September 11, 2002|Russ Parsons

Getting a wine region declared an official American Viticultural Area by the federal government is always an ordeal, requiring studies of an appellation's history, climate, soil, geography and viticulture, a formal application and a series of public hearings. It takes years. But for the winemakers of the Santa Rita Hills, that was the easy part. Coming up with a name has been even tougher.

Their application, first put forward in 1997, was officially approved last year. That's when the Chileans got involved. It seems there is already a wine company in Chile called Vina Santa Rita, which makes a wide range of mostly moderately priced wines and exports them around the world. It filed suit arguing that the establishment of a wine region called Santa Rita Hills would confuse wine buyers who were looking for their product.

As lawsuits go, this one was almost friendly. Some of the Santa Rita Hills winemakers visited Chile, a contingent from Vina Santa Rita came to Santa Barbara for a barbecue. Negotiations ensued and in the end, it was decided that the Californians could go with an abbreviated form of the name, Sta. Rita Hills, on their labels.

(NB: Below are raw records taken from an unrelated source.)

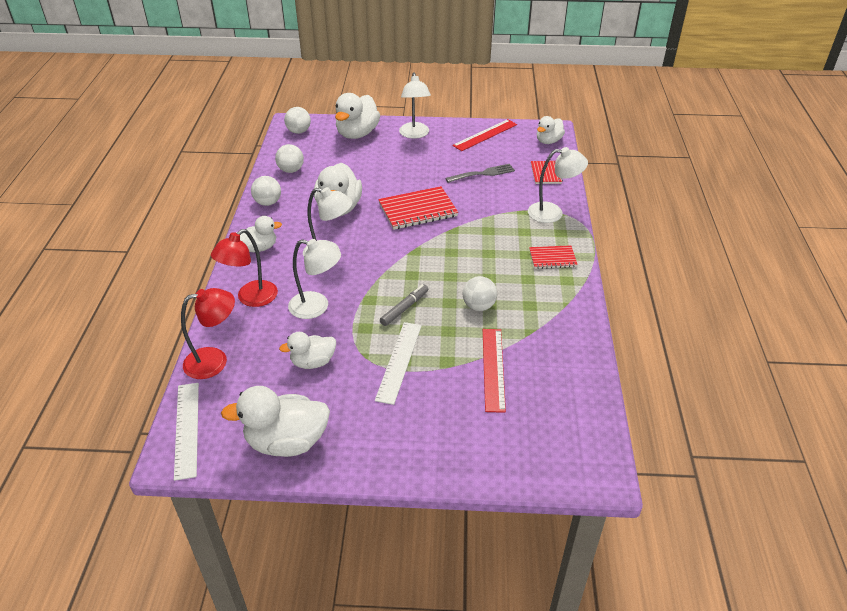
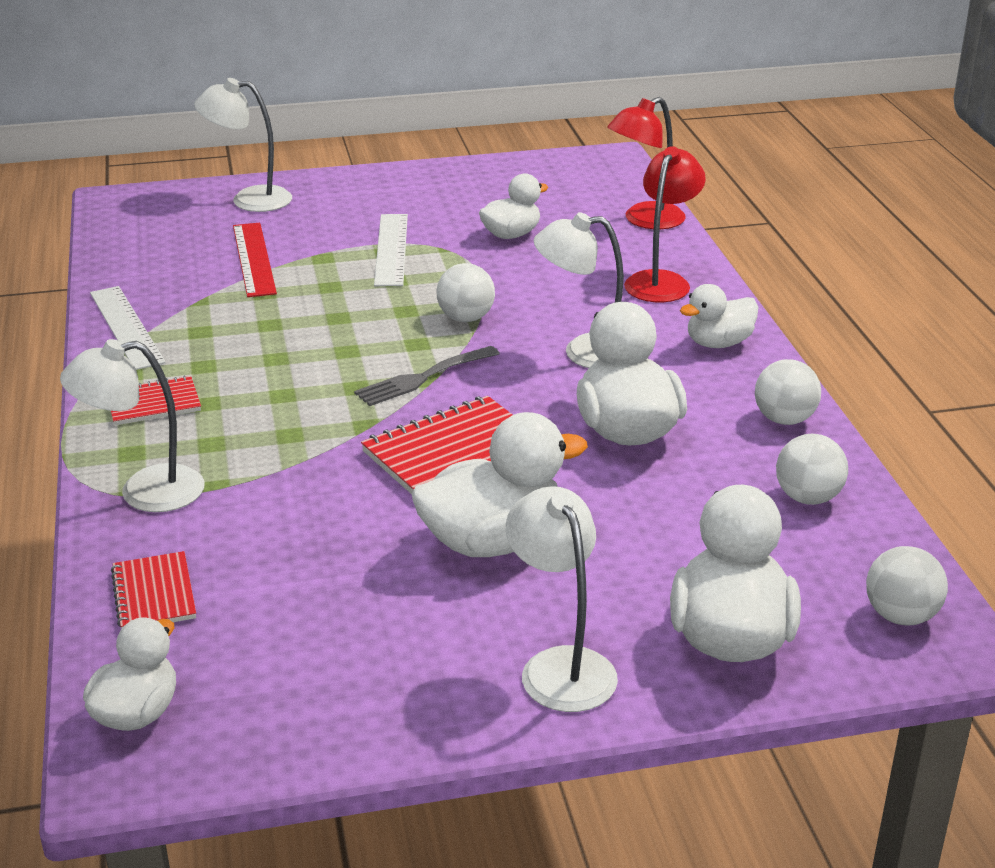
camera: 165 degrees right, 10 degrees down
(186, 429) = (617, 173): white ruler -> white ruler (126, 327)
(287, 442) = (493, 178): white duck -> white duck (493, 542)
(316, 307) = (550, 285): white lamp -> white lamp (249, 200)
(404, 308) = (409, 301): grey marker -> none
(479, 306) = (287, 319): white ball -> white ball (466, 318)
(483, 173) = (324, 566): grey fork -> grey fork (422, 378)
(485, 135) = (342, 703): red ruler -> none

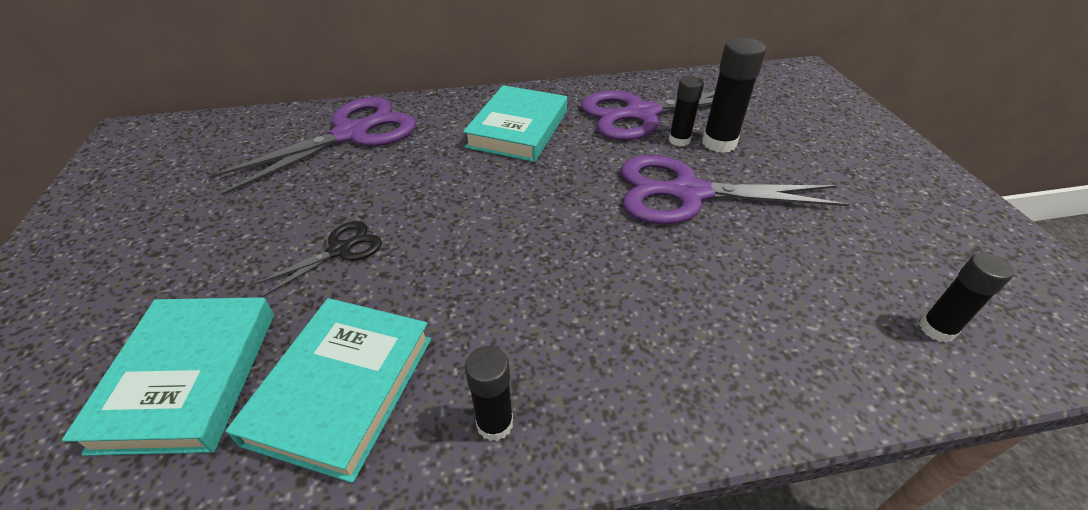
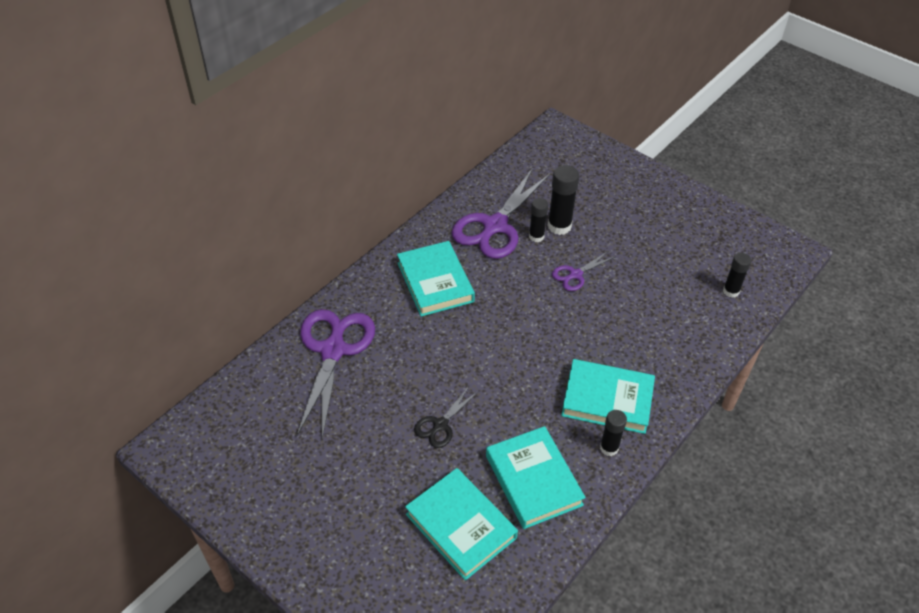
camera: 40 degrees left, 5 degrees up
(340, 250) = (440, 425): black scissors -> black scissors turned 150 degrees counterclockwise
(570, 354) = (607, 400): none -> turquoise book
(688, 193) = (575, 274): purple scissors -> purple scissors, size x0.49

Still, that didn't make everybody happy. As part of the agreement, the locals had to sign a pledge that they would do their best to keep the Chileans advised of any Californians who violated the rules.

Bryan Babcock, winemaker at Babcock Winery and Vineyards and one of those who wrote the original application, says he won't sign it. As a result, his wines that qualify won't be able to carry the name and will remain labeled simply "Santa Ynez Valley."